Il Candido di Ezio Donato è apparentemente un sempliciotto molto più vicino al nostro Giufà che secondo alcuni, deriverebbe da un personaggio esistito agli inizi dell’XI secolo d.C. nell’odierna Turchia: il Maestro Nasreddin che nell’area culturale araba si sarebbe poi diffuso con il nome di Djeha o Jusuf. Abbiamo, così il Diuha del Marocco, dell’Algeria, e della Tunisia, il Si’ Dieha dell’Africa del Nord, il Ben Sikran, eternamente in cammino, delle zone sub-sahariane.
Giufà è un ragazzo intelligente e stupido, furbo e credulone, onesto e disonesto, triste e allegro, almeno in quella tradizione giudaico-spagnola che si innesta poi nella tradizione siciliana. Privo di qualsiasi malizia, ma consigliato dalla mamma una donna molto furba che aiuta il figlio sciocco e sa come trarlo d’impaccio, il nostro Giufà ‘mediterraneo’, dunque è semplice ma sa diventare astuto: nel Corano si dice “Dio ha usato l’astuzia. Dio è il migliore di coloro che si servono dell’astuzia per giungere al loro fine”.
Nato come antica tradizione orale è arrivato in Sicilia nella forma scritta tardi, tra Ottocento e Novecento, per merito del medico/etnologo palermitano Giuseppe Pitré che pubblicò le avventure di Giufà raccolte nell’isola appunto attraverso la narrazione orale.
Tornando allo spettacolo di Donato, il nostro Candido/Giufà, prendendo l’avvio dall’incontro con Trinacria e, in seguito con ‘la donna delle pulizie’ del castello del re, comincia a ‘narrare’ miti, favole e racconti popolari poco conosciuti, specie dalle generazioni più giovani.
È un’eredità immateriale questa, che corre il rischio di perdersi; un patrimonio di cui riappropriarsi, una sorta di ‘scavo archeologico’ alla ricerca delle proprie origini e di noi stessi: “il destino è nelle origini”.

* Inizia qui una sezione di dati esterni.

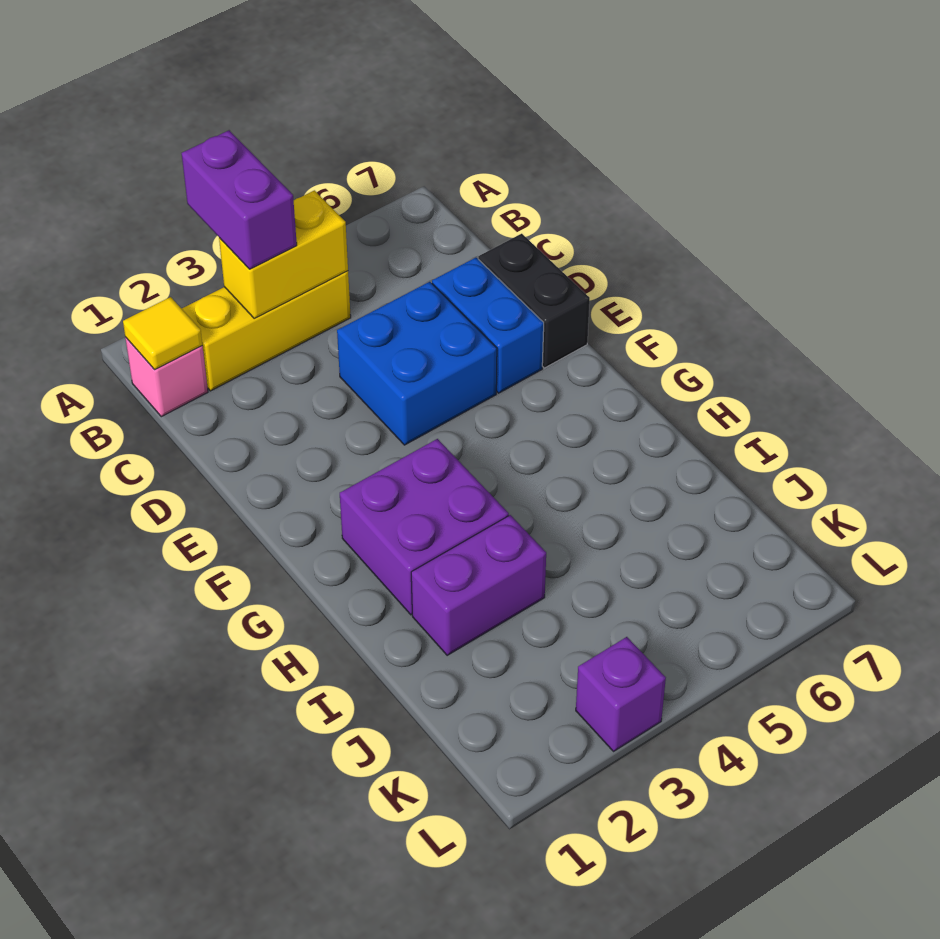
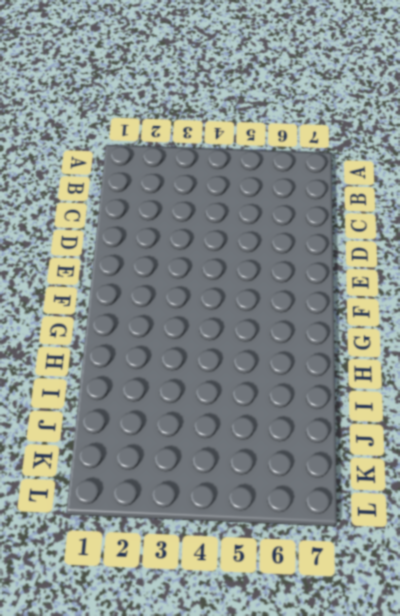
none -> pink brick B1 level 1
none -> yellow brick B2:B4 level 1

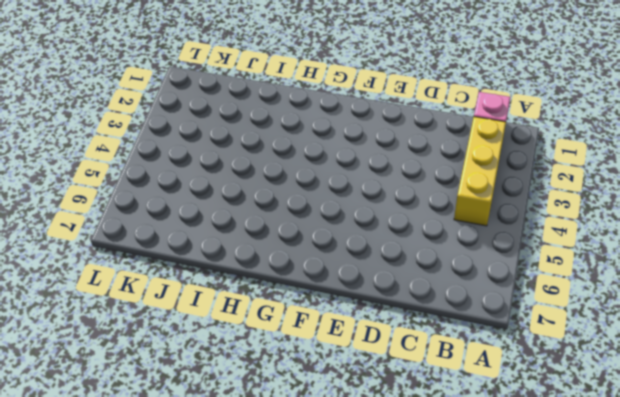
none -> blue brick D4:E5 level 1
none -> blue brick D6:E6 level 1

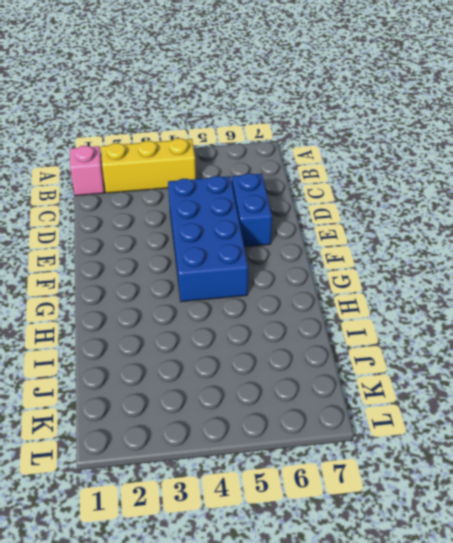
blue brick D4:G5 level 1 -> blue brick D4:E5 level 1
none -> black brick D7:E7 level 1
none -> purple brick G2:H3 level 1

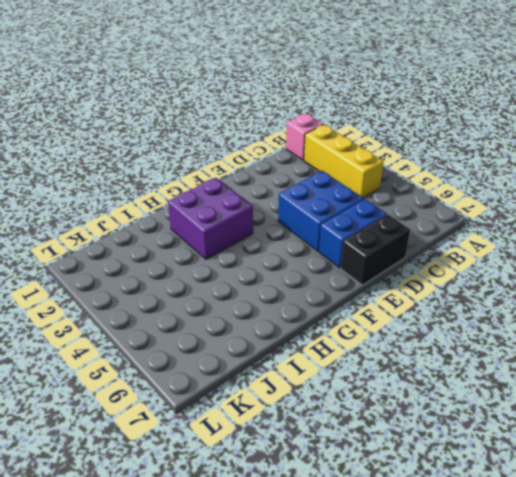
none -> purple brick I2:I3 level 1
none -> purple brick L3 level 1

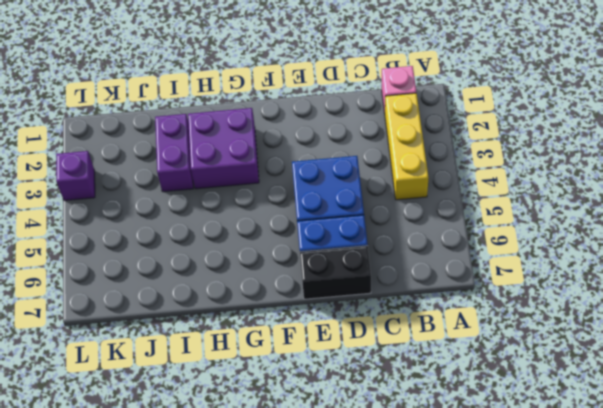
none -> yellow tile B1 level 2
none -> yellow brick B3:B4 level 2

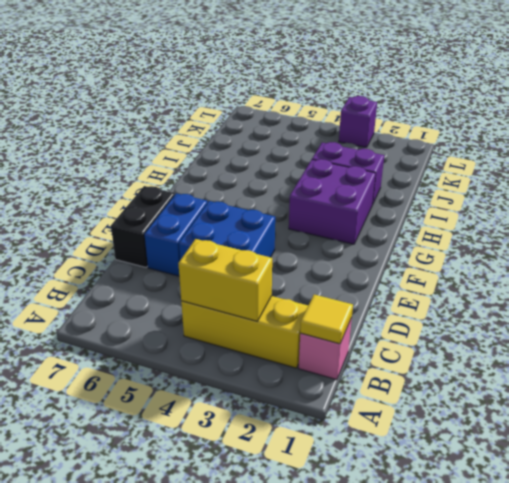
none -> purple brick A3:B3 level 3

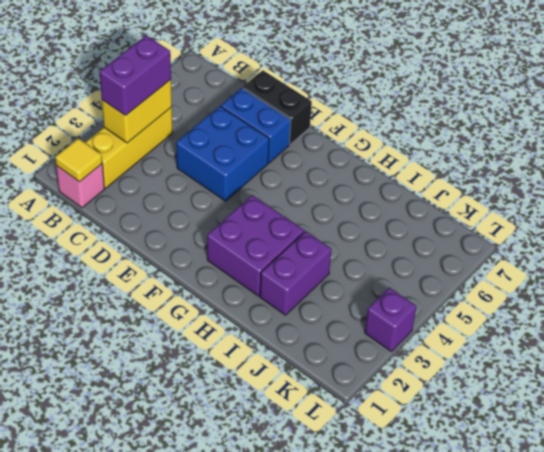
purple brick B3:B4 level 3 -> purple brick A3:B3 level 3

Alla fine Candido si renderà conto che l’isola sconosciuta è proprio la sua Sicilia “riscoperta”:
“Io sono nato in Sicilia – diceva Pirandello – e lì l’uomo nasce isola nell’isola e rimane tale fino alla morte, anche vivendo lontano dall’ aspra terra natia circondata dal mare immenso e geloso”.
Nelle sue note di Regia Ezio Donato ha voluto replicare con forza il rischio dei giovani di non saper compiere questo cammino all’inverso, assolutamente necessario per conoscere e conoscerci ridando merito al passato, tra storia e identità, per poter sviluppare il giusto ‘orgoglio di appartenenza’ a quest’isola che nei secoli è stata luogo di incontro di civiltà e culture diverse.
In questa direzione – conclude il regista/autore – il teatro diventa un ottimale strumento pedagogico; “non solo intrattenimento e arte dell’effimero”, ma comunicazione empatica di messaggi formativi “per conoscere promuovere e diffondere una grande eredità”.